A ética tem dupla desvantagem para os afeitos ao exercício exclusivo do emocional: requer algum preparo intelectual e não provê propriamente milagres, senão depois de muito trabalho e ainda que por inteiro ao alcance de qualquer um. Em geral é perfeitamente dedutível da análise de situações corriqueiras, embora só a compreenda quem tende à rigorosa honestidade para consigo próprio, honestidade beirando não raro a crueldade. Não pode, portanto, ser absorvida por quem, não tendo escolha - como qualquer outro - senão admitir-se mortal, procura consolo num pecúlio moral que lhe garanta ao menos descanso eterno, a mais segura das distâncias do que se cogita ser a danação.

O movimento da religião para a ética pode sem exagero ser tomado por salto sobre abismo pois é exigido do sujeito que momentanemente, ao menos, esqueça de si, do terror próprio do depois, quando quiçá nada mais será (e nada ou ninguém o garante em contrário exceto os intercessores que o ligam ou religam com o quanto é incapaz de ver por si). Saltar da religião para a ética acarreta dispor-se a considerar ou reconsiderar o mundo, mas não como entrave à espiritualidade ou como certame para gozá-la em maior grau depois de tê-lo vencido. Pois a ética, muito ao contrário do que acreditam espíritos ainda penetrados do religioso em demasia, tem por guia o sentido para o bom, como diz o estóico Epicteto, sentido que se materializa no prazer, sensação com que chegamos ao mundo equipados e aqui jamais nos fartamos de acurá-la. A ética tem sido a única maneira de honrar o desfrute dessa sensação, nada obstante as diferenças havidas entre os sujeitos, diferenças cuja razão se funda tão-só na observação singela de não ocuparmos todos em simultaneidade o mesmo ponto no espaço.

Tendo uma vez pousado na ética, tendo firmado aí os pés, não será de admirar que o indivíduo antes religioso tenda a desvestir-se deste passado, sendo entretanto muito comum quem aceite carregá-lo qual fardo que com o tempo, caso se persista no caminho, vai deixando para trás o que de danoso e inessencial tem, assumindo o sujeito a leveza do agnóstico quanto ao que será de si quando não mais for o que então é.
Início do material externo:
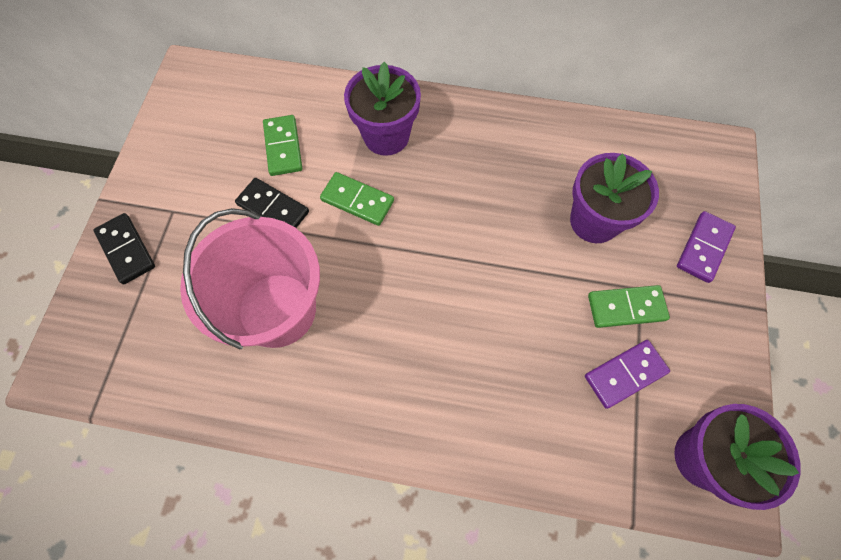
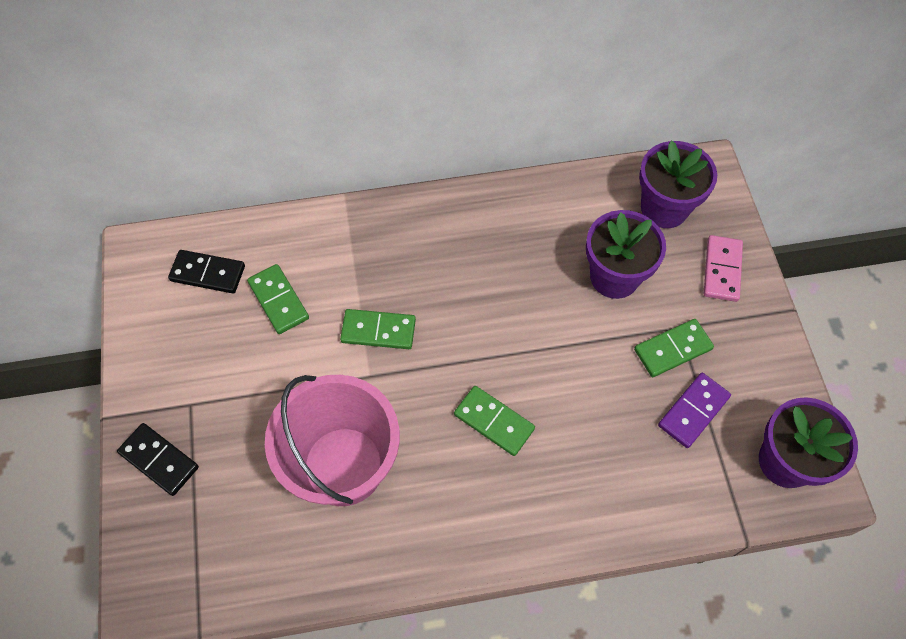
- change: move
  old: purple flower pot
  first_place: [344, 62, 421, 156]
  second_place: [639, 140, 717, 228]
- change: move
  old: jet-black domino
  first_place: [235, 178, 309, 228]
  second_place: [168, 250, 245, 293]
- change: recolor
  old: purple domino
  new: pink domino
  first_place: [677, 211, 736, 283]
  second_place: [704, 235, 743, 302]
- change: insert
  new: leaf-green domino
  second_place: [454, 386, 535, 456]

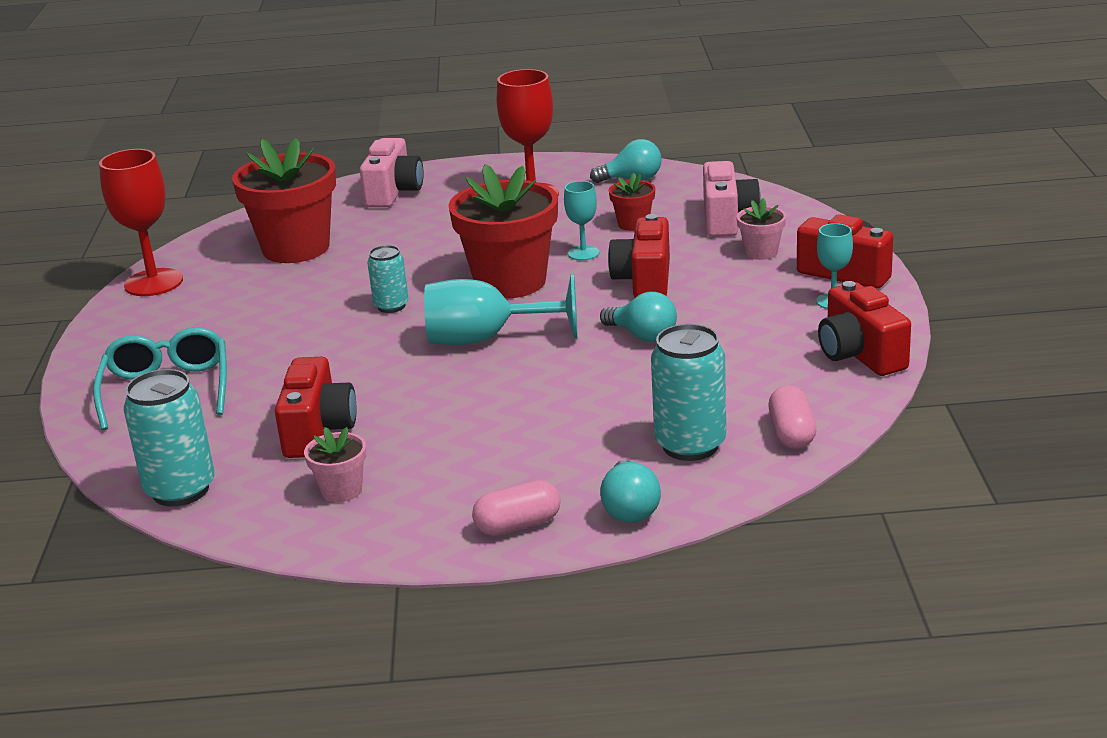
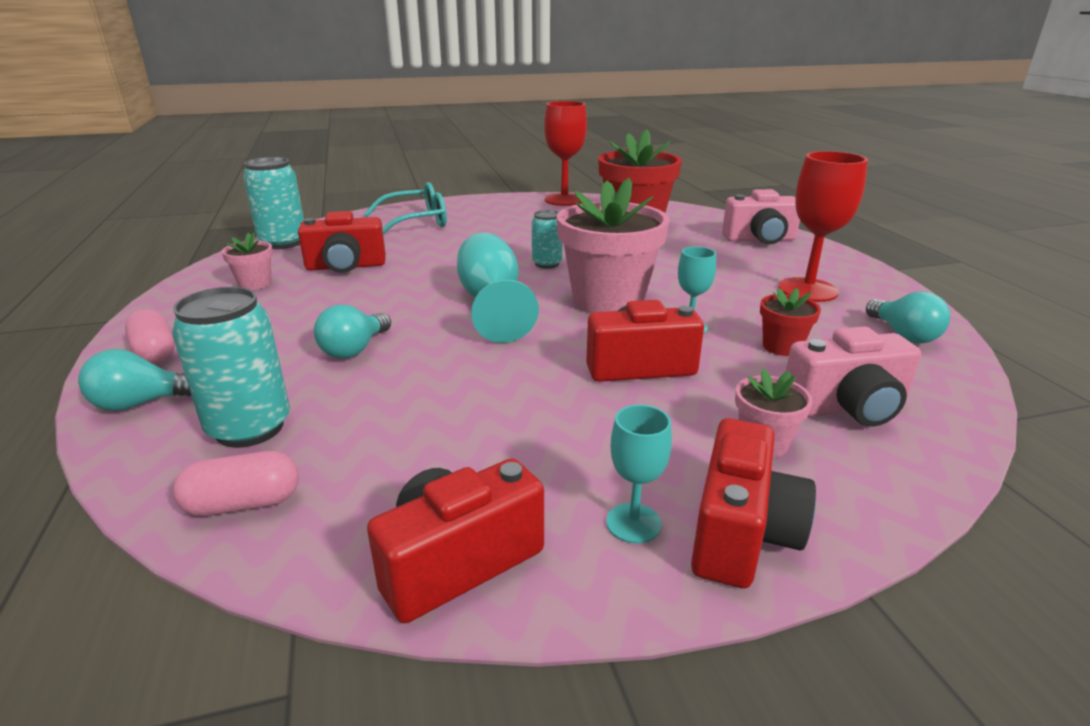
- change: recolor
  old: scarlet flower pot
  new: pink flower pot
  first_place: [449, 164, 558, 299]
  second_place: [557, 178, 670, 314]
- change: move
  old: teal light bulb
  first_place: [600, 292, 677, 342]
  second_place: [314, 304, 391, 359]

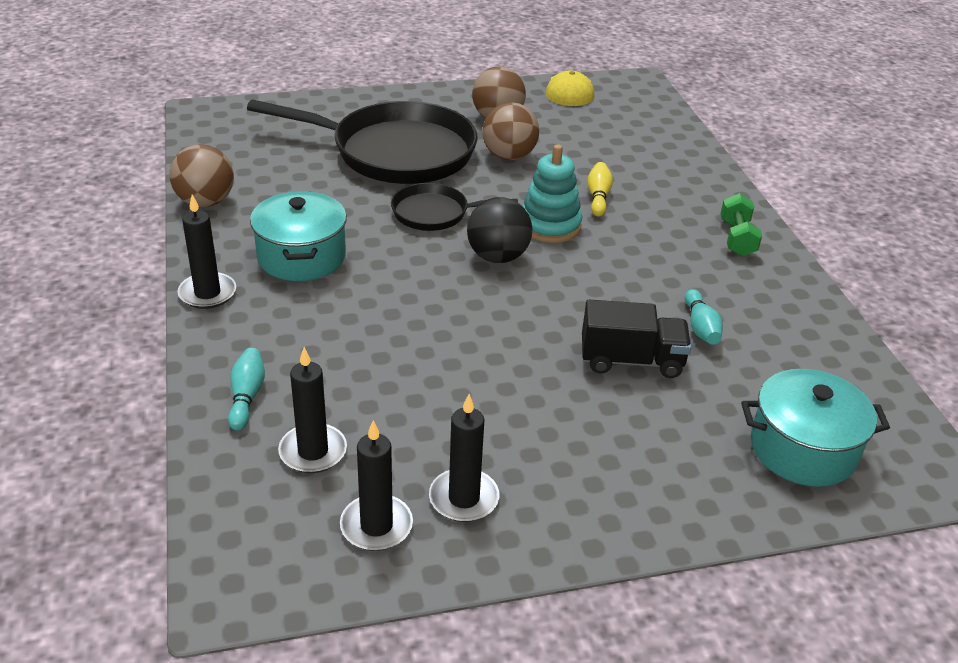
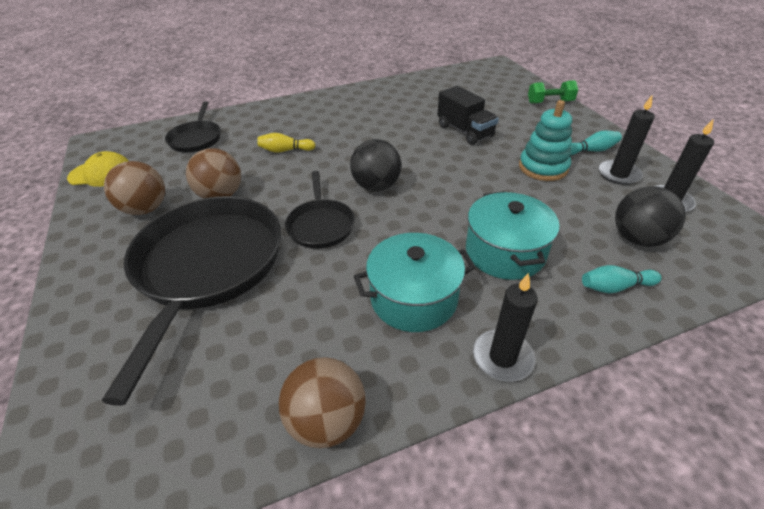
- change: move
  old: teal stacking rings
  first_place: [522, 144, 582, 243]
  second_place: [519, 100, 572, 181]
- change: move
  old: leaf-green dumbbell
  first_place: [720, 193, 762, 257]
  second_place: [528, 80, 578, 104]
- change: move
  old: teal skittle
  first_place: [685, 289, 723, 345]
  second_place: [570, 131, 622, 155]
- change: rotate
  old: jet-black toy truck
  first_place: [582, 300, 692, 378]
  second_place: [437, 86, 499, 145]
  degrees: 150
- change: replace
  old: jet-black pillar candle
  new: jet-black sphere
  first_place: [278, 347, 347, 473]
  second_place: [615, 186, 686, 247]
- change: move
  old: teal cooking pot
  first_place: [741, 369, 890, 487]
  second_place: [466, 191, 560, 280]
- change: insert
  new: jet-black frying pan
  second_place: [165, 101, 221, 153]

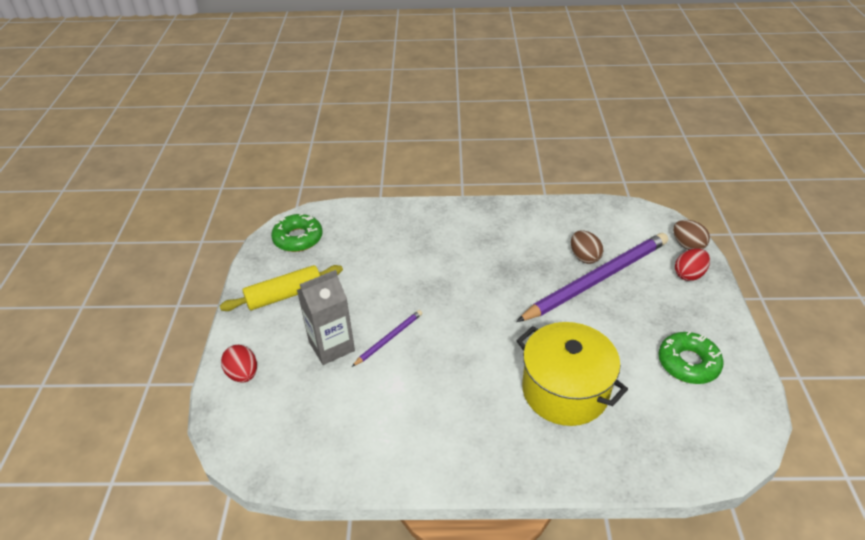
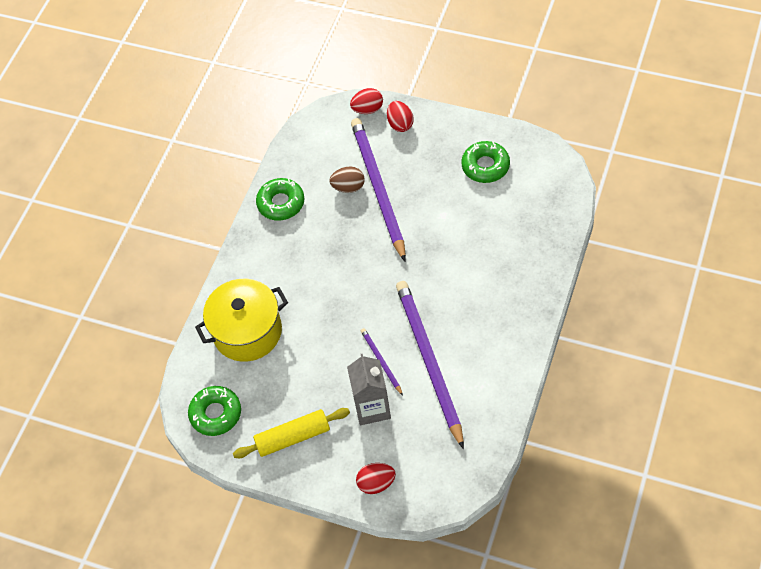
- change: recolor
  old: dark brown toy egg
  new: scarlet toy egg
  first_place: [673, 220, 710, 250]
  second_place: [350, 88, 383, 114]
- change: rotate
  old: bright yellow dough roller
  first_place: [220, 265, 343, 311]
  second_place: [233, 408, 350, 458]
  degrees: 75
- change: move
  old: bright yellow cooking pot
  first_place: [516, 322, 628, 426]
  second_place: [195, 279, 288, 362]
- change: insert
  new: leaf-green doughnut
  second_place: [256, 178, 304, 221]
- change: insert
  new: purple lead pencil
  second_place: [396, 281, 464, 449]

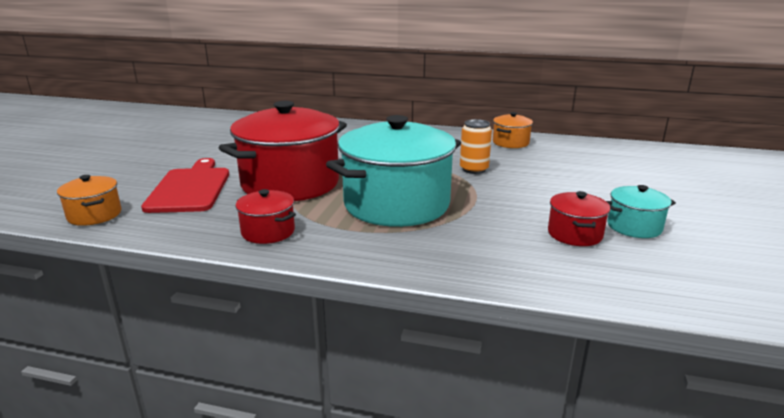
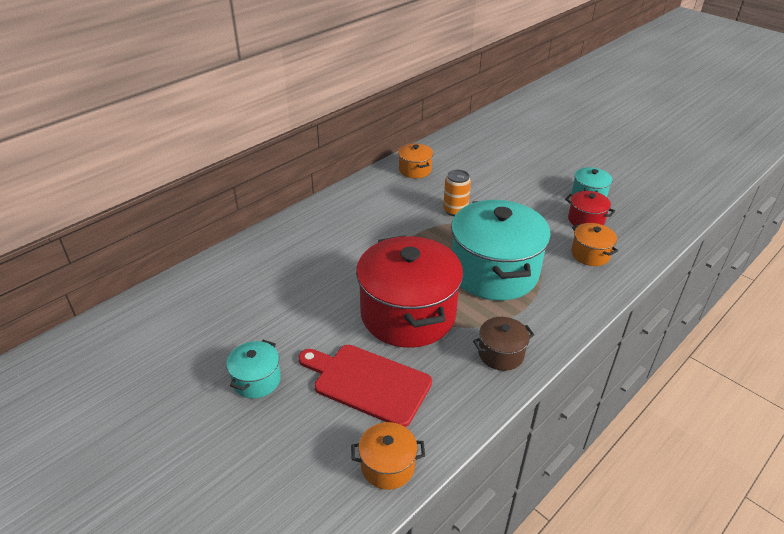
- change: recolor
  old: scarlet cooking pot
  new: dark brown cooking pot
  first_place: [236, 189, 296, 244]
  second_place: [473, 317, 534, 371]
- change: insert
  new: orange cooking pot
  second_place: [571, 223, 618, 266]
- change: insert
  new: teal cooking pot
  second_place: [226, 340, 281, 399]

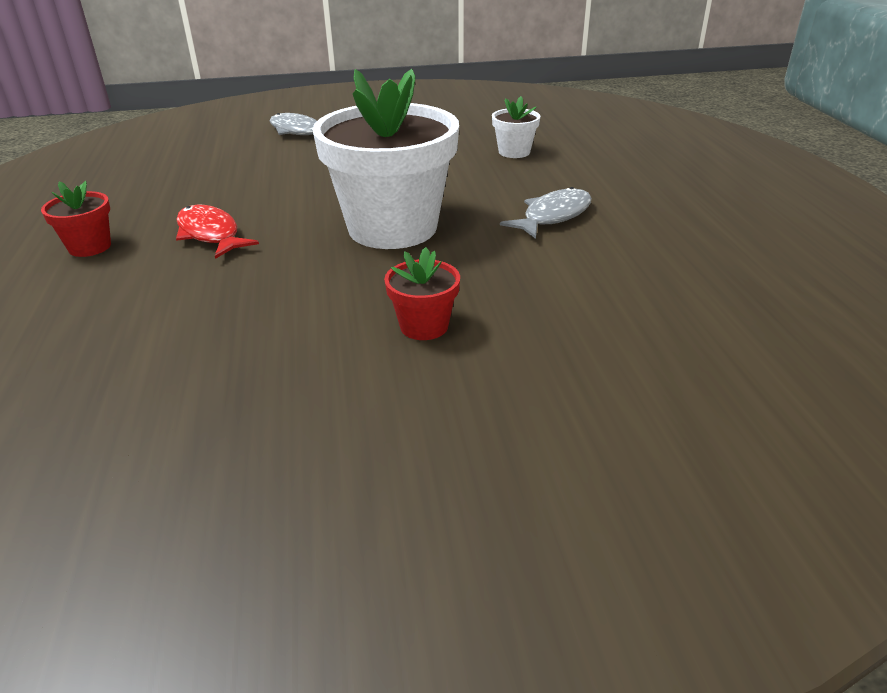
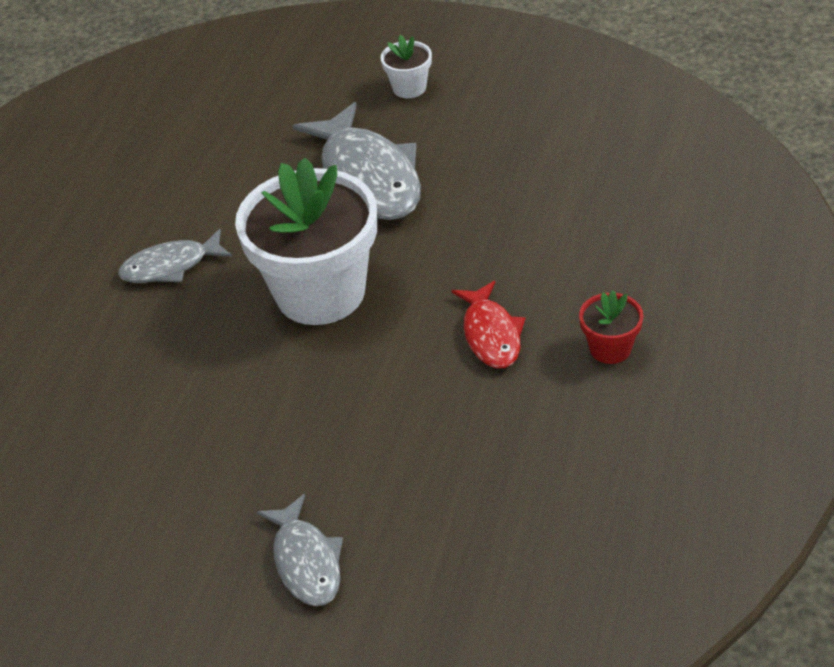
- change: move
  old: snow-white flower pot
  first_place: [492, 96, 541, 158]
  second_place: [381, 35, 432, 98]
- change: replace
  old: scarlet flower pot
  new: grey fish
  first_place: [384, 247, 460, 340]
  second_place: [293, 102, 421, 220]

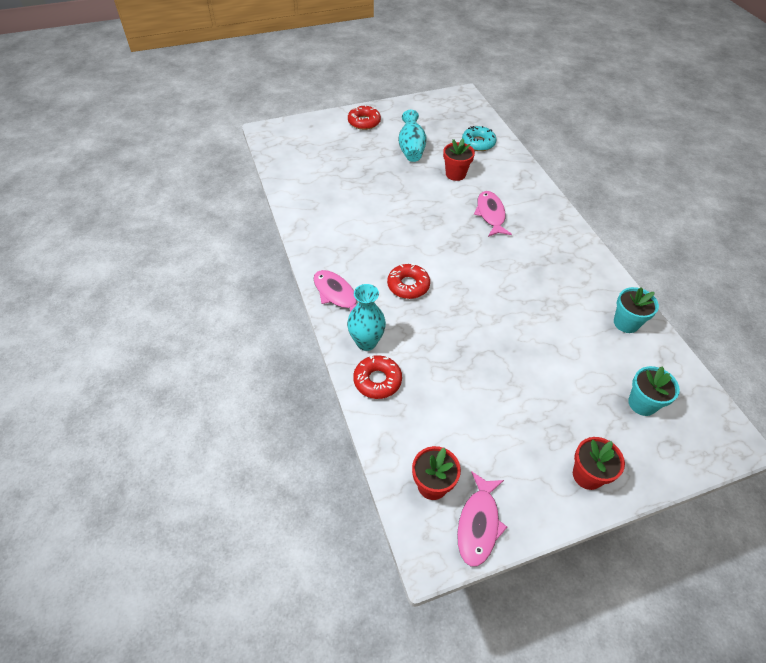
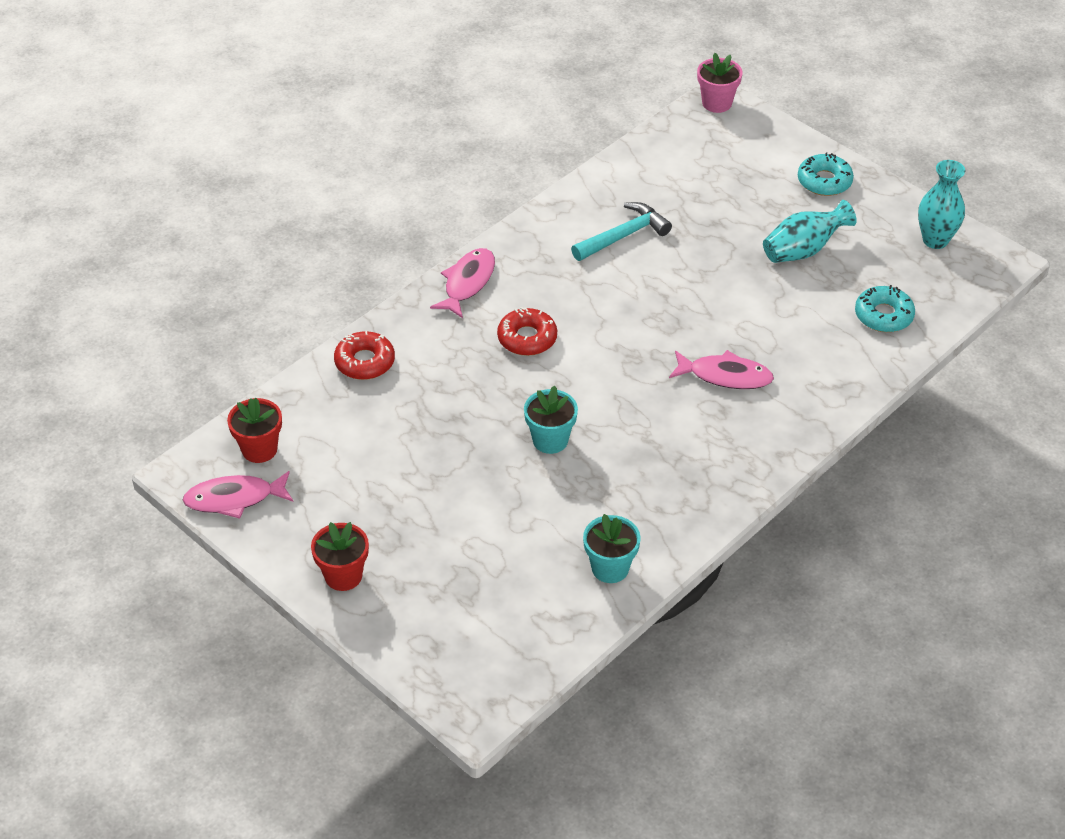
- change: recolor
  old: scarlet doughnut
  new: teal doughnut
  first_place: [348, 105, 381, 130]
  second_place: [798, 153, 854, 196]
- change: delete
  old: scarlet flower pot
  first_place: [443, 139, 475, 181]
- change: rotate
  old: pink fish
  first_place: [474, 191, 512, 237]
  second_place: [669, 350, 774, 389]
  degrees: 45
- change: move
  old: teal vase
  first_place: [347, 284, 386, 351]
  second_place: [918, 160, 965, 249]
- change: move
  old: teal flower pot
  first_place: [628, 366, 680, 416]
  second_place: [524, 385, 578, 454]
- change: insert
  new: pink flower pot
  second_place: [697, 53, 743, 113]
- change: insert
  new: teal hammer
  second_place: [571, 202, 672, 261]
Ao escolher a ética como via depois de ter seguido a religião o sujeito opera, no sentido inverso do que seguia, religação igualmente, mas desta feita com o mundo ele mesmo, com o sensível, mais afinada, inclusive, com um pressuposto compartilhado por quase todas as religiões, que é o de ser boa a divindade, pelo que não terá ela criado senão o bom, isso com que está afinado também o sentido maior nosso, suas criaturas sencientes.

Acreditar no contrário é viver paradoxo, caso não se possua a franqueza que tiveram para assumi-lo os kamchdalos (segundo os menciona Feuerbach em suas Preleções sobre A Essência da Religião), franqueza por suposto única em toda a história da humanidade: fiéis à concepção religiosa de mundo como entrave por excelência, não propriamente entrave ao espiritual, pintaram os kamchadalos Kutka, seu deus, como estúpido à guisa de única explicação plausível para serem dados à luz em meio a montanhas inexpugnáveis, invernos intoleráveis, a despeito de mês ou pouco mais de tempo ameno, como a dizerem-se, sem rodeios, mais inteligentes que o próprio criador e nas entrelinhas lhe votarem, inclusive, compaixão. Desse modo instanciavam (ao lado do sentido de bem e sua sensação, a de prazer) outro pilar da ética mesma, ou seja, a certeza de que o mal, sendo em essência juízo, se provocado por outrem e ainda que intencionalmente, é sempre sintoma de erro, sendo errar impossivel para quem é suposto saber, conhecer tudo. Em miúdos, para a ética e os religiosos do Kamchaka, bem como para uns bons cristãos, o mal é fruto invariável da ignorância.